Town Talk Features

Our Financial Climate

At the beginning of March, most families were looking forward to graduations, vacations and other enjoyable spring activities. But as the new coronavirus crisis unfolded and the economy began to take a hit, many plans and budgets were put on hold—especially for those experiencing pay cuts and job losses.

As difficult as the situation has been, it actually can provide some useful perspective, says Guy Hockerman, CPA, CFP, senior vice president and financial planning manager for Commerce Trust Co. He explains that it’s a good time to do a couple of things: Study past downturns to get an idea of what to expect, and re-examine financial priorities according to your current needs.

“We counsel clients to remain calm, think positively and take care of the most important things first, like making sure their families are OK,” Hockerman says. “Then, we can look at how the market downturn is affecting their investments and balances. This situation is like being on a boat in choppy water; it may be hard to focus on where you are going right now, but it will get easier eventually.”

Hockerman says he gets clients’ reactions to the market downturn and asks whether their investments have performed as they expected. “We revisit the planning we’ve done in the past and talk about any life changes like layoffs or salary cuts,” he notes. “Then, we answer the client’s questions and make adjustments where possible. For example, maybe you were budgeting for home improvements, summer travel or a semester overseas for your college student. These are things you probably can postpone now.”

Joe Williams, CFA, director of investment strategy for Commerce Trust, says the current market situation is known as an ‘equity waterfall decline,’ or a sharp drop in equity prices due to a particular cause or event. He offers some interesting notes about the phenomenon, which hint at what the second quarter of 2020 might look like:

▶ There have been 13 waterfall declines, starting with the Wall Street crashes of 1929. All were triggered by economic events; this is the first caused by a virus.

▶ Investors usually react similarly each time there is a crisis. The initial phase tends to be chaotic, with a decline of about 30% in equity prices as investors panic. A low is reached, then a sharp ‘relief rally’ follows for a couple of days.

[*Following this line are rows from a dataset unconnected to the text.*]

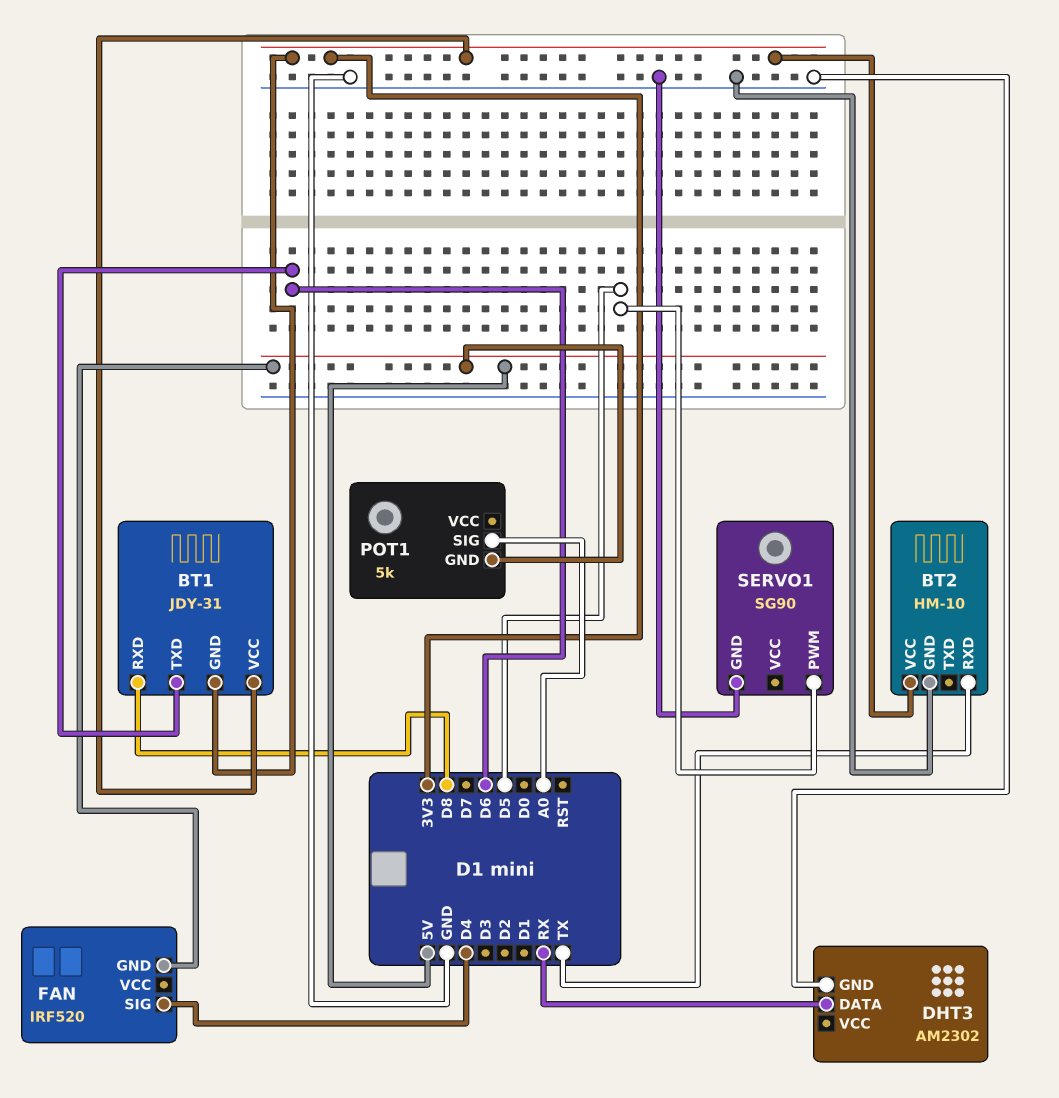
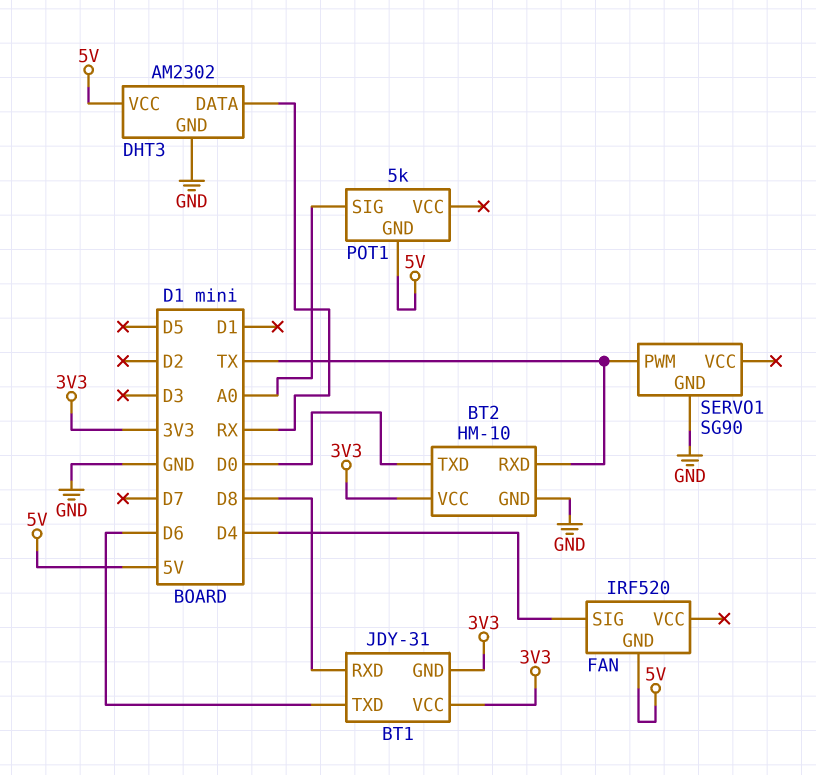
BT2 pin TXD: none -> D0
DHT3 pin VCC: none -> 5V
SERVO1 pin PWM: D5 -> TX

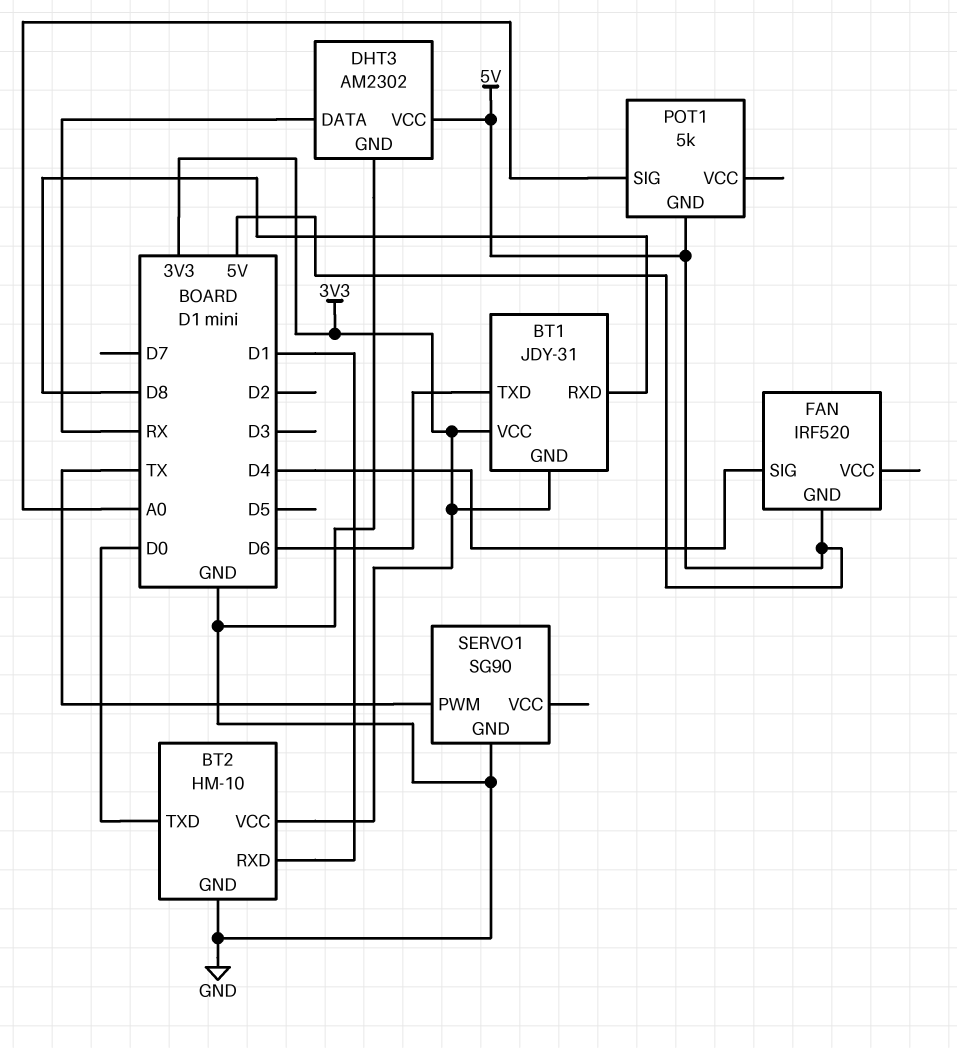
BT2 pin RXD: TX -> D1

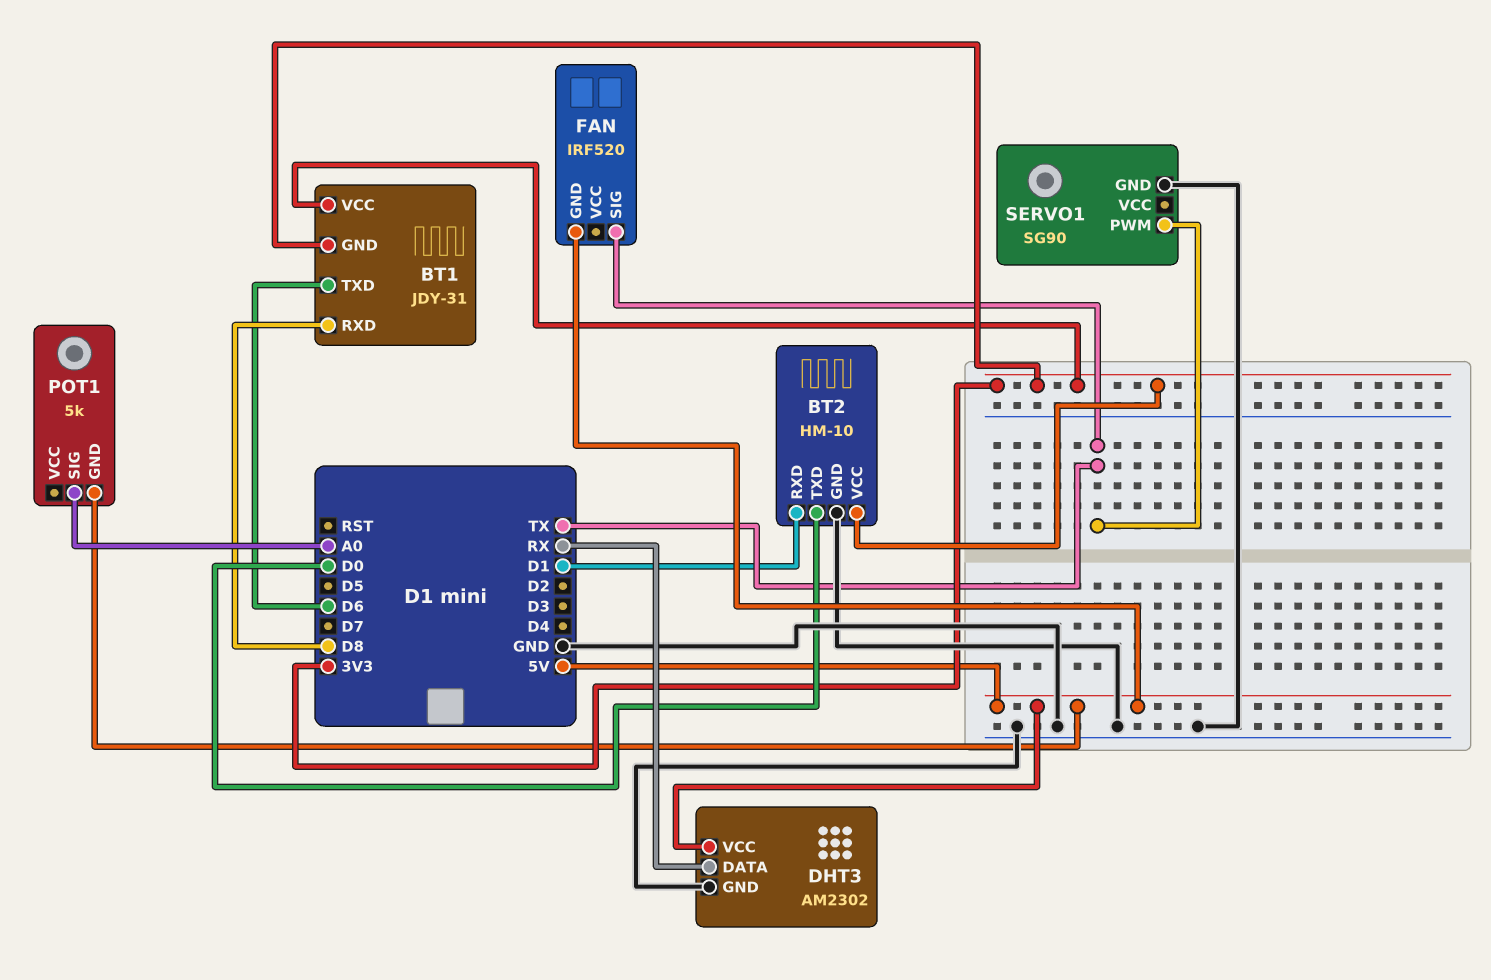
FAN pin SIG: D4 -> TX

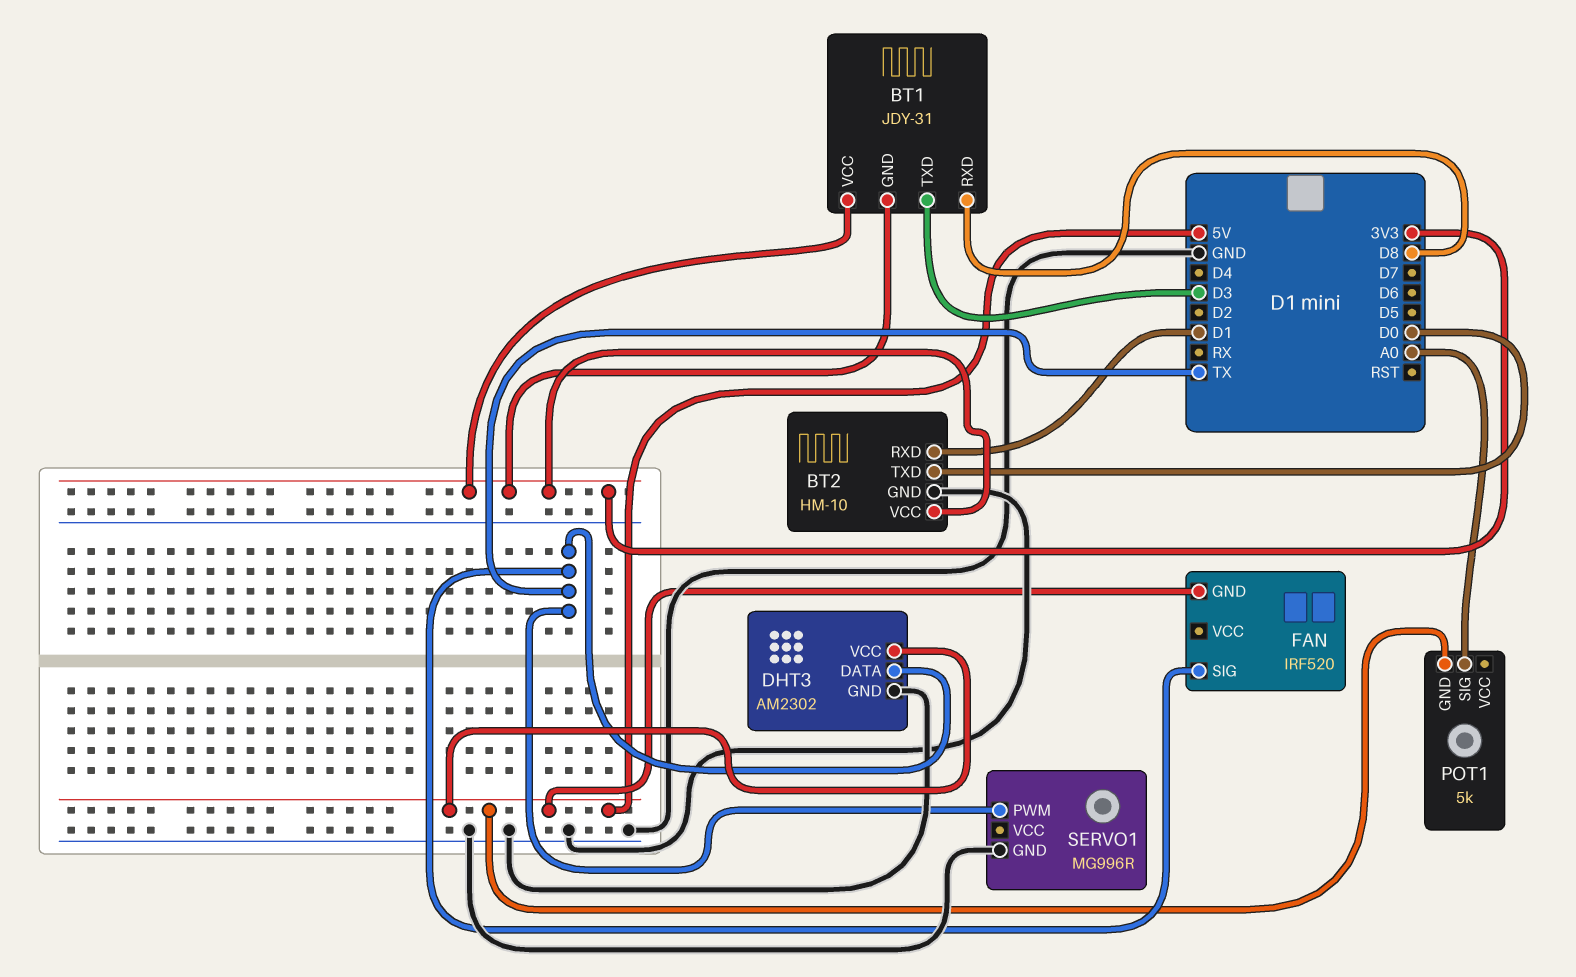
BT1 pin TXD: D6 -> D3
DHT3 pin DATA: RX -> TX
SERVO1: SG90 -> MG996R

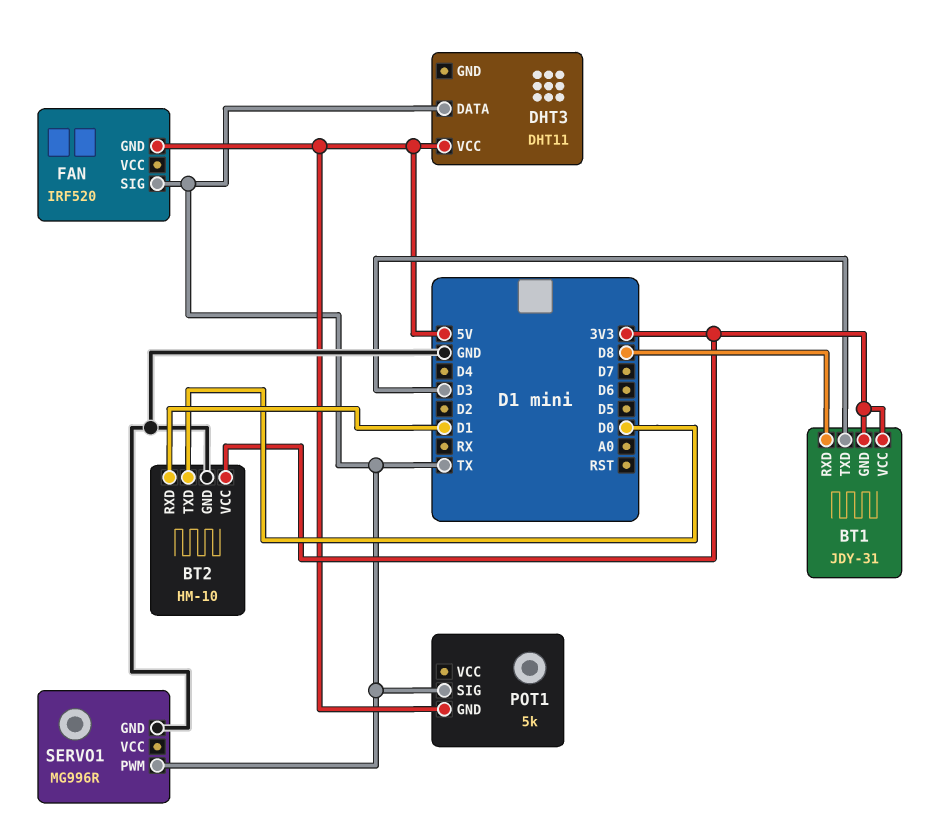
DHT3: AM2302 -> DHT11
DHT3 pin GND: GND -> none
POT1 pin SIG: A0 -> TX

▶ The rally fades and volume decreases, and the market usually revisits the low over the next couple of months.

Hockerman adds that once you have taken stock of family issues, it’s important to schedule an appointment with your adviser. “He or she can meet by phone or videoconference to talk about changing priorities and strategies that make sense in this climate,” he says. “It’s also an ideal time for parents to talk with older kids about the ups and downs of investing, and why it’s important to spend and save wisely. This can be a wonderful opportunity to pull together, reinforce good financial habits and build family unity.”